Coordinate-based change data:
__________

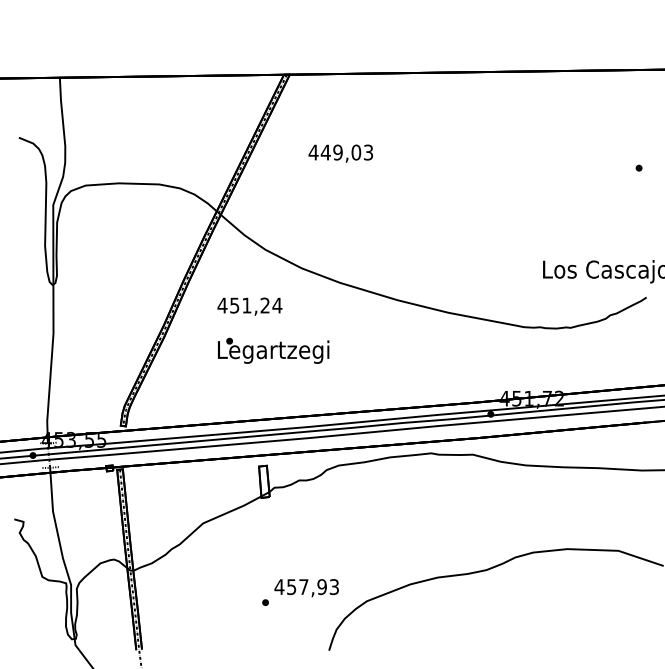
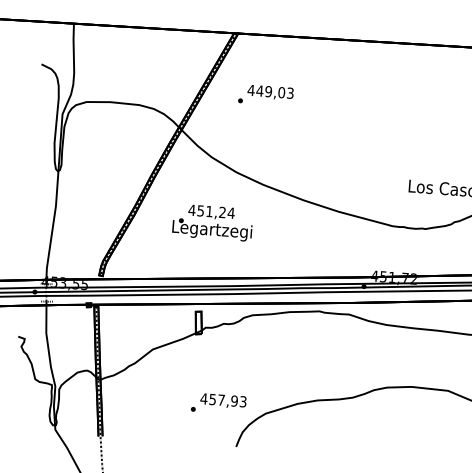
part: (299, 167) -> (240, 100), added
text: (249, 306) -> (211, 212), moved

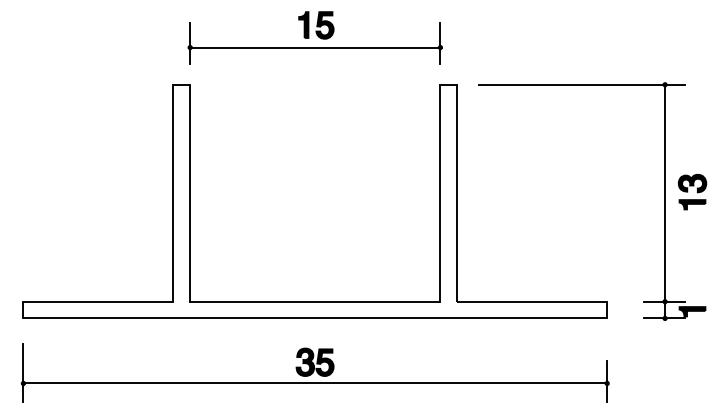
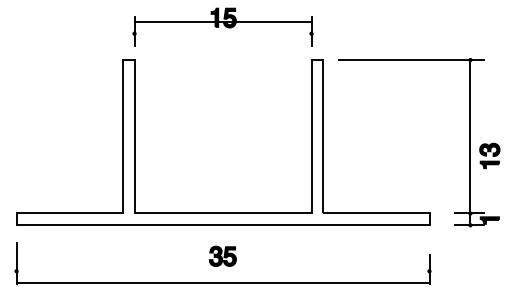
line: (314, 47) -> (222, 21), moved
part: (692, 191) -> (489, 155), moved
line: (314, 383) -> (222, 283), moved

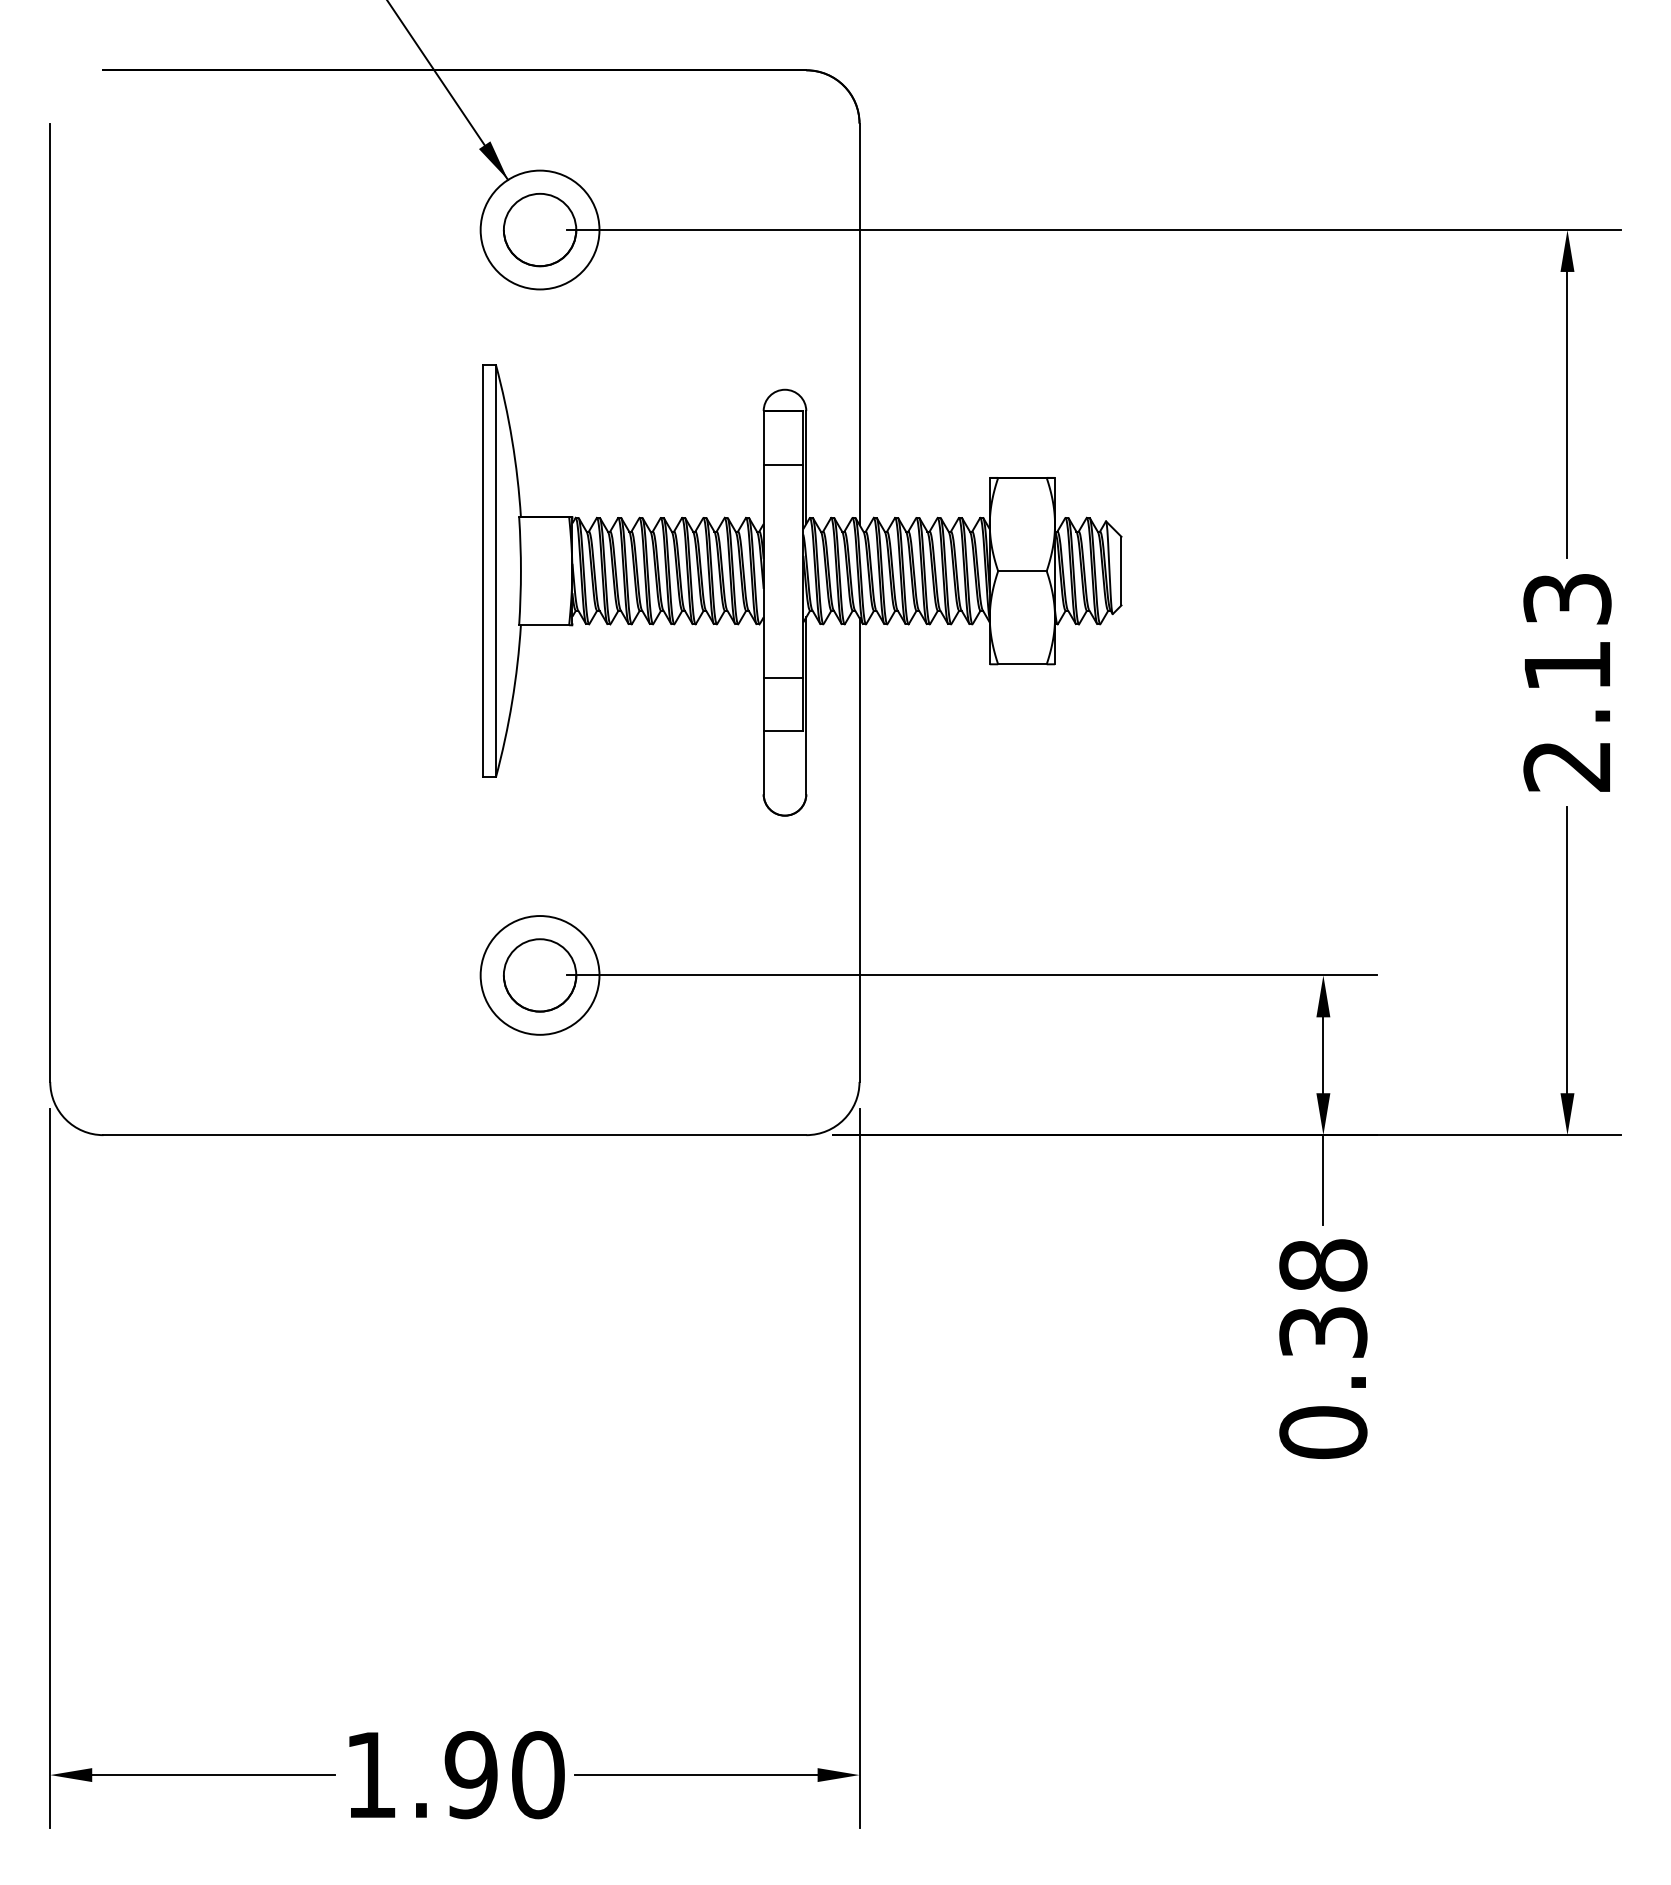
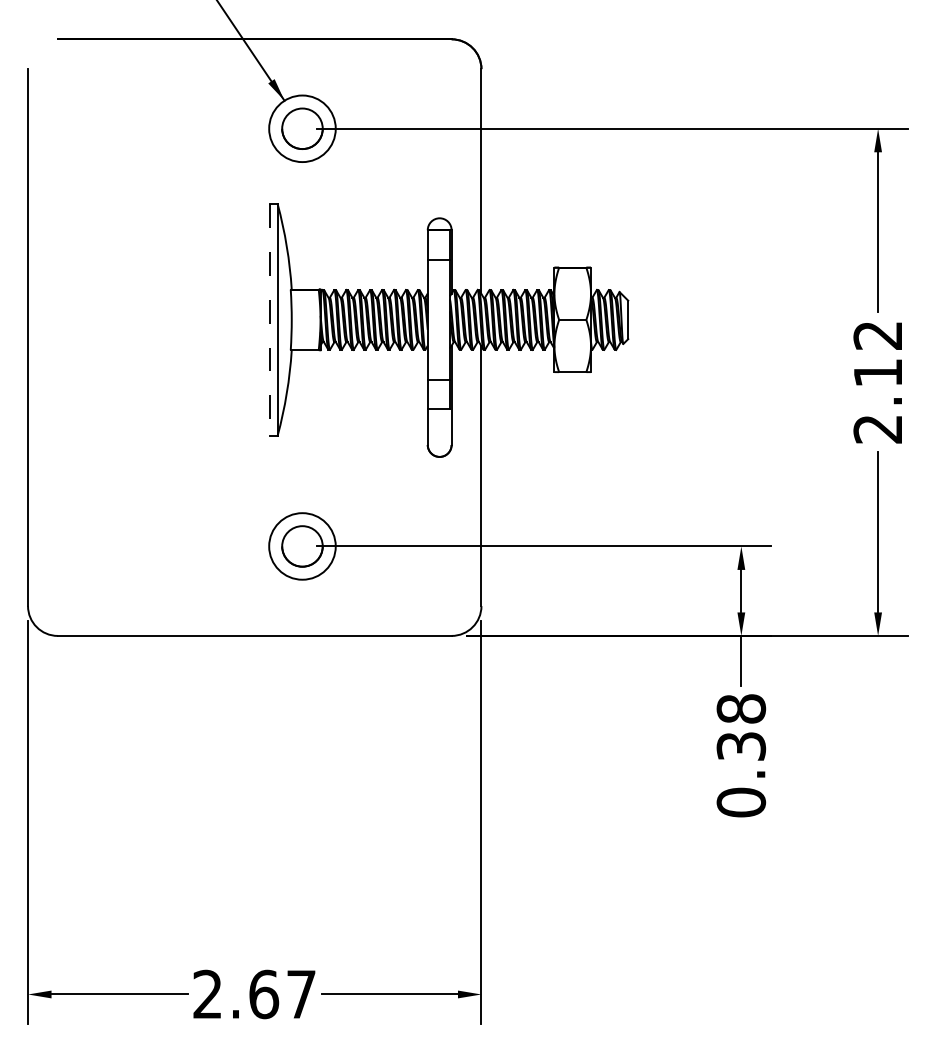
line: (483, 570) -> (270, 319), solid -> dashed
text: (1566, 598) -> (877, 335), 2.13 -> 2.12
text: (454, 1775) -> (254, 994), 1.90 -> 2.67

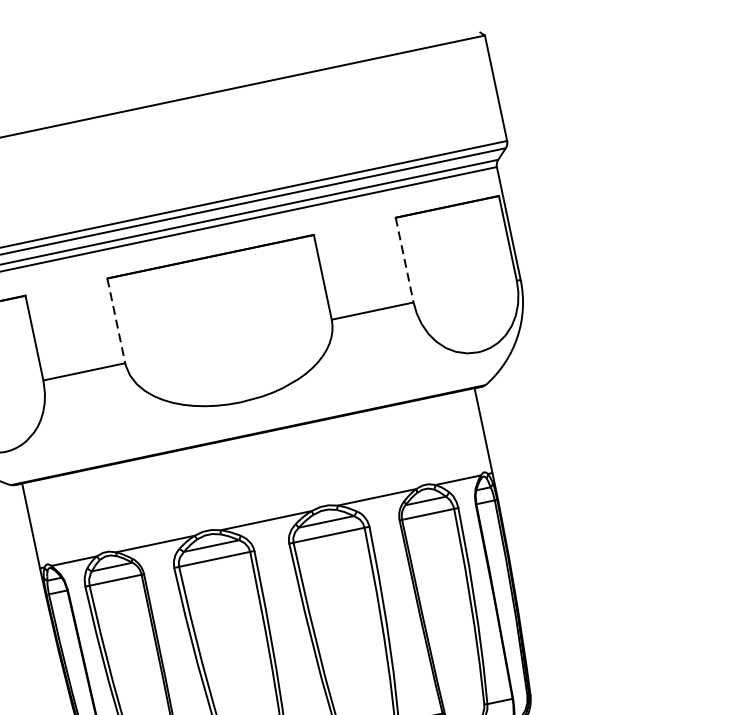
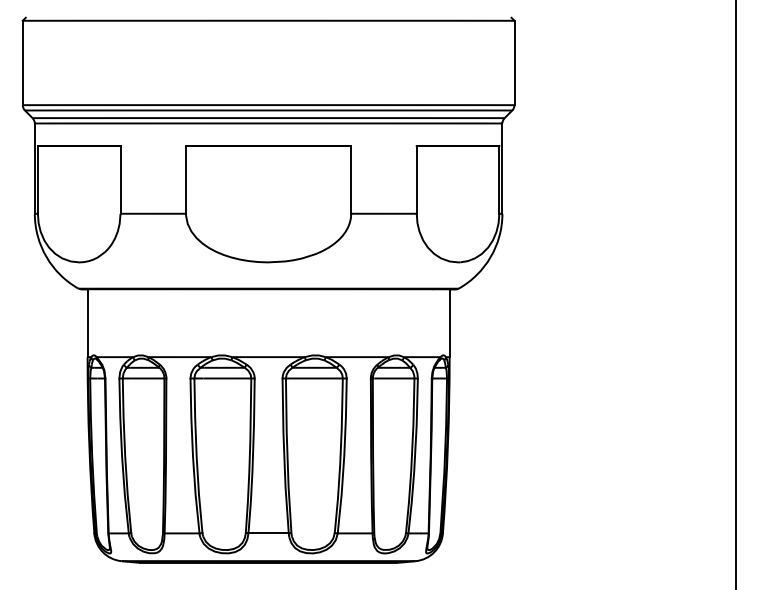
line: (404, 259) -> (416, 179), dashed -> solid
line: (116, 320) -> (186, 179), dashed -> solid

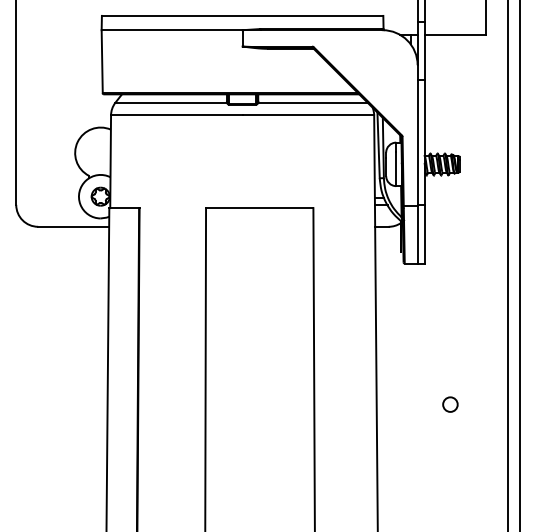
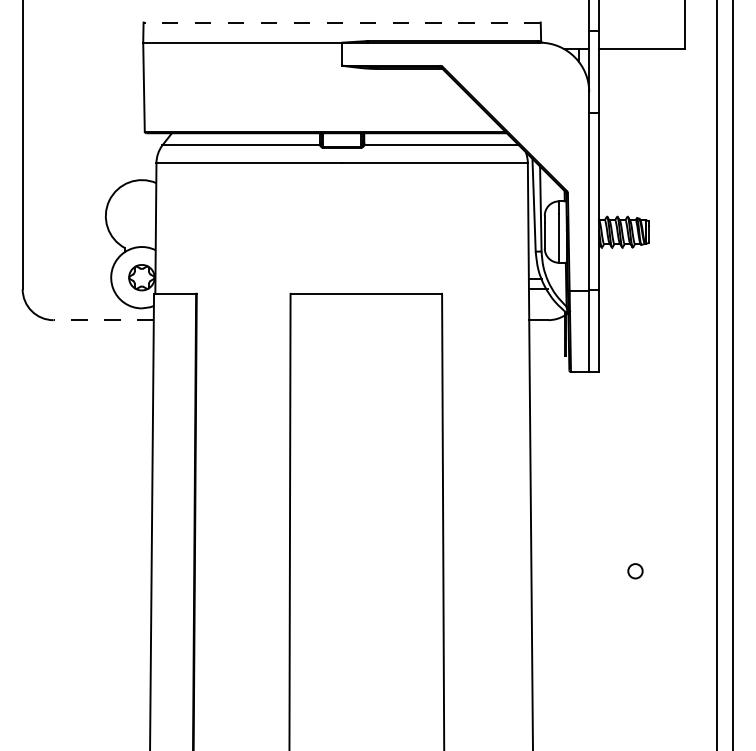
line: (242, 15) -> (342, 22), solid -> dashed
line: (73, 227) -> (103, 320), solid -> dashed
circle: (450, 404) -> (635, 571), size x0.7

__________

- About this task -
An acceptable answer holds exactly the lines from the one with "text: (454, 1775) -> (254, 994), 1.90 -> 2.67" through the end of the entries above, both ends kept, and no pictures at all.

- The completed task -
text: (454, 1775) -> (254, 994), 1.90 -> 2.67

line: (404, 259) -> (416, 179), dashed -> solid
line: (116, 320) -> (186, 179), dashed -> solid

line: (242, 15) -> (342, 22), solid -> dashed
line: (73, 227) -> (103, 320), solid -> dashed
circle: (450, 404) -> (635, 571), size x0.7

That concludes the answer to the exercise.